L'amore giusto
Il ragionamento di Pietro è perfetto. Ha appeno fatto la sua professione di fede ed è stato riconosciuto dal Maestro come solido come una pietra. Gli è stato affidato un incarico: tenere le chiavi, cioè prendersi cura, reggere tutta la comunità. Pietro parte subito deciso a guidare il gruppo, a “mettersi davanti” per segnare il cammino.
Gesù confida ai dodici la verità delle cose: i giorni sono contati. Le autorità e i leader del popolo hanno deciso di eliminarlo. L’intento lo avevano già dichiarato da tempo ma ora sono pronti: “Il Figlio dell’uomo sarà ucciso”. La sconfitta è certa, totale, senza scampo.
Pietro però non ci sta: “Ma che cosa dici? Abbiamo lasciato tutto per stare con te, finora hai avuto successo e riconoscimento in mezzo alla gente! Non puoi darti per sconfitto. Se catturano te, siamo finiti anche noi! Piuttosto evitiamo di andare a Gerusalemme. Ritiriamoci in una regione più sicura…
E poi: “Tu sei potente, sei intelligente, sei vincente! Sei destinato alla gloria! Sei il messia!
Noi teniamo molto a te! Siamo tutti con te, non mollare!”.
Gesù fa vedere a Pietro che il suo ragionamento è esattamente quello di Satana, contro cui aveva dovuto lottare nei giorni del deserto. “Pietro sei diabolico! Mi sei di scandalo”. E lo richiama subito alla realtà: “Stai dietro a me”.
Davanti a noi ci sono sempre due strade: vivere secondo ciò che conviene (o è utile) o secondo ciò che è giusto.
Era giusto tacere o piuttosto parlare davanti alle autorità religiose e politiche? Scappare o andare avanti? Rinunciare o andare fino in fondo?
Il medesimo dramma lo visse Geremia.

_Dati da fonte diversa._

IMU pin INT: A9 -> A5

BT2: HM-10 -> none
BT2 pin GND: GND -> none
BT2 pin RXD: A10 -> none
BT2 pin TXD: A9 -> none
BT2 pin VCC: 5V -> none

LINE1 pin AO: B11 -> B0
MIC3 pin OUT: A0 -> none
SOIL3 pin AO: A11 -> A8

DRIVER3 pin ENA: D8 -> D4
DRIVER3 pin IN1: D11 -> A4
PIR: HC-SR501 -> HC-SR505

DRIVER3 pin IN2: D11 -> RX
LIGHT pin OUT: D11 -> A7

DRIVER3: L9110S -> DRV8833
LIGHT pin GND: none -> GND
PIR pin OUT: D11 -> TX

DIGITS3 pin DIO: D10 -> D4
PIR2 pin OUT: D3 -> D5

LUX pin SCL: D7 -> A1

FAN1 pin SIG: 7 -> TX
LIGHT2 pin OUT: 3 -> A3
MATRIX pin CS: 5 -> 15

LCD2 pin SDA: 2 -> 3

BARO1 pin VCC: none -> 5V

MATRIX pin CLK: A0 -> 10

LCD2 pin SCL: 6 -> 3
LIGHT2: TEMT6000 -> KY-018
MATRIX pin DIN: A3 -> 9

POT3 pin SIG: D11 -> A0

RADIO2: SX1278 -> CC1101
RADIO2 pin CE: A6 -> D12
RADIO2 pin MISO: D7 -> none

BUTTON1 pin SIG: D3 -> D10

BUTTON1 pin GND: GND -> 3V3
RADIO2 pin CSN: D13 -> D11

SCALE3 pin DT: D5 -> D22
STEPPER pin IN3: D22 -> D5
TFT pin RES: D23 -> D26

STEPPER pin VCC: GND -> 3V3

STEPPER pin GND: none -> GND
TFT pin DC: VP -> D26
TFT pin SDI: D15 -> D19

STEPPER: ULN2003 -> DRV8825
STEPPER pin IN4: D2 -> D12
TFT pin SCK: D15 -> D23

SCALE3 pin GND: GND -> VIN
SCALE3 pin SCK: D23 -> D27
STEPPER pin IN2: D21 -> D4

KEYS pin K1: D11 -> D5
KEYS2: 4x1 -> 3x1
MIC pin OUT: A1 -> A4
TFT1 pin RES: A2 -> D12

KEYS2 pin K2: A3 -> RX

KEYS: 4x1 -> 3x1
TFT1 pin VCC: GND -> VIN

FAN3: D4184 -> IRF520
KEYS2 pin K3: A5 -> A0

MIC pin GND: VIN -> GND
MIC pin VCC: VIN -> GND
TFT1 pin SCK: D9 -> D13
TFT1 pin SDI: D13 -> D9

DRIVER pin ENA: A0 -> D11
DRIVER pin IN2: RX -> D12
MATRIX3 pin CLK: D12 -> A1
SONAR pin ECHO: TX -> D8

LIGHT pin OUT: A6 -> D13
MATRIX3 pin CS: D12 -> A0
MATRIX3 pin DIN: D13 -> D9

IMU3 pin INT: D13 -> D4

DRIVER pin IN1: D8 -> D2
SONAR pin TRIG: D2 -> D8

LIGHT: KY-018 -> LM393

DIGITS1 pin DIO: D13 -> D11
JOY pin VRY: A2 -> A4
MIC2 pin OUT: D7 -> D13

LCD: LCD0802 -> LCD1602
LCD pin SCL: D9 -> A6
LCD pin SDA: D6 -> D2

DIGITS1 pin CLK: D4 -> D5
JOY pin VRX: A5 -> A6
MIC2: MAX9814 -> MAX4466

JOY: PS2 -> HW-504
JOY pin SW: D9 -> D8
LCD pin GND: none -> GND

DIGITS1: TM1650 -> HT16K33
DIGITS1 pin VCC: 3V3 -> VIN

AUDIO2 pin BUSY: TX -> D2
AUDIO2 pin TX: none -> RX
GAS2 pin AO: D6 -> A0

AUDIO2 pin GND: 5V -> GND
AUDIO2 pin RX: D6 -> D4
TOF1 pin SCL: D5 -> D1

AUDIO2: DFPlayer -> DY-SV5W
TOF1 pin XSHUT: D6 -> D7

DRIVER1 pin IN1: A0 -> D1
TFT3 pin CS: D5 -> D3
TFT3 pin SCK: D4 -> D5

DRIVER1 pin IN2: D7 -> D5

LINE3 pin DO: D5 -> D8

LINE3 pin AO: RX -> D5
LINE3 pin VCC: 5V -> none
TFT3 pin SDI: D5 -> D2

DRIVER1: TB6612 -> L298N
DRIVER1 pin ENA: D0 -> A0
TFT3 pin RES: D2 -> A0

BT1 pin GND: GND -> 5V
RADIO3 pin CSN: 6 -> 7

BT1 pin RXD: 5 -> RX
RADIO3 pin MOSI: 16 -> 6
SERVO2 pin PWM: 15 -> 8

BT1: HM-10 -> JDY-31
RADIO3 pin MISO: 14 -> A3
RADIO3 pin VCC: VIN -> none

Secondo la sua indole lui avrebbe volute stare in campagna, vivere in pace con tutti, fare l’agricoltore e sposarsi. Seguì ciò che comprendeva essere giusto, che gli si presentava forte e incontenibile come il fuoco e lo travolgeva come una passione (si sentiva come sedotto, dice il testo). Non realizzò nulla di ciò che tanto amava: non si sposò, non face il contadino, non abito in campagna, visse in conflitto fino alla fine dei suoi giorni.
Scegliere ciò che è giusto può essere molto diverso da ciò che conviene e che si ritiene adatto (ma non giusto) per sé. Tutta la storia lo dimostra: “Chi vorrà salvare la propria vita, la perderà; ma chi perderà la propria vita per causa mia, la troverà”.
Il vero coincide con il giusto che è l’unico criterio della vita e viene prima ancora dell’amore (si possono amare cose non giuste, o in modo non giusto). Il resto è vanità. La bibbia non conosce l’ateismo. Considera solo due alternative o Dio (il Giusto) o gli idoli (l’inganno). I profeti non concedono nulla alle nostre auto-illusioni consolatorie. Ascoltare la voce del Dio biblico è occuparci di giustizia.
Viviamo il tempo della fine della critica al capitalismo, proprio ora in cui il capitalismo globalizzato, finanziario e tecnologico ha raggiunto il suo strapotere. Non riusciamo a vedere la questione etica del mondo perché ci manca il criterio del bene comune. Oggi c’è un bisogno estremo e vitale di profezia. Ci vogliono persone che ne assumano le conseguenze, per guarire il mondo.
Se il dolore per il proprio insuccesso o la preoccupazione di offendere e urtare gli ascoltatori avessero frenato le parole di Gesù (e prima quelle dei profeti), noi non avremmo oggi parole forti e credibili per denunciare le idolatrie degli ateismi e delle religioni del nostro tempo. Cercate la giustizia, soccorrete l’oppresso, insegnavano i profeti (Is 1,16). “Beati voi poveri…” diceva Gesù. Agire a favore della giustizia è la sola possibilità per un’autentica vita religiosa. Le esperienze religiose che dimenticano i poveri al punto da non vederli sono idolatrie. Non si può seguire il Dio biblico senza i poveri. Pregare, cantare, lodare ma perdere contatto con i poveri, non impegnarsi a cambiare le leggi e a migliorare le condizioni, è già idolatria. La sola strada che ci conduce lontano dagli idoli è quella percorsa insieme ai poveri.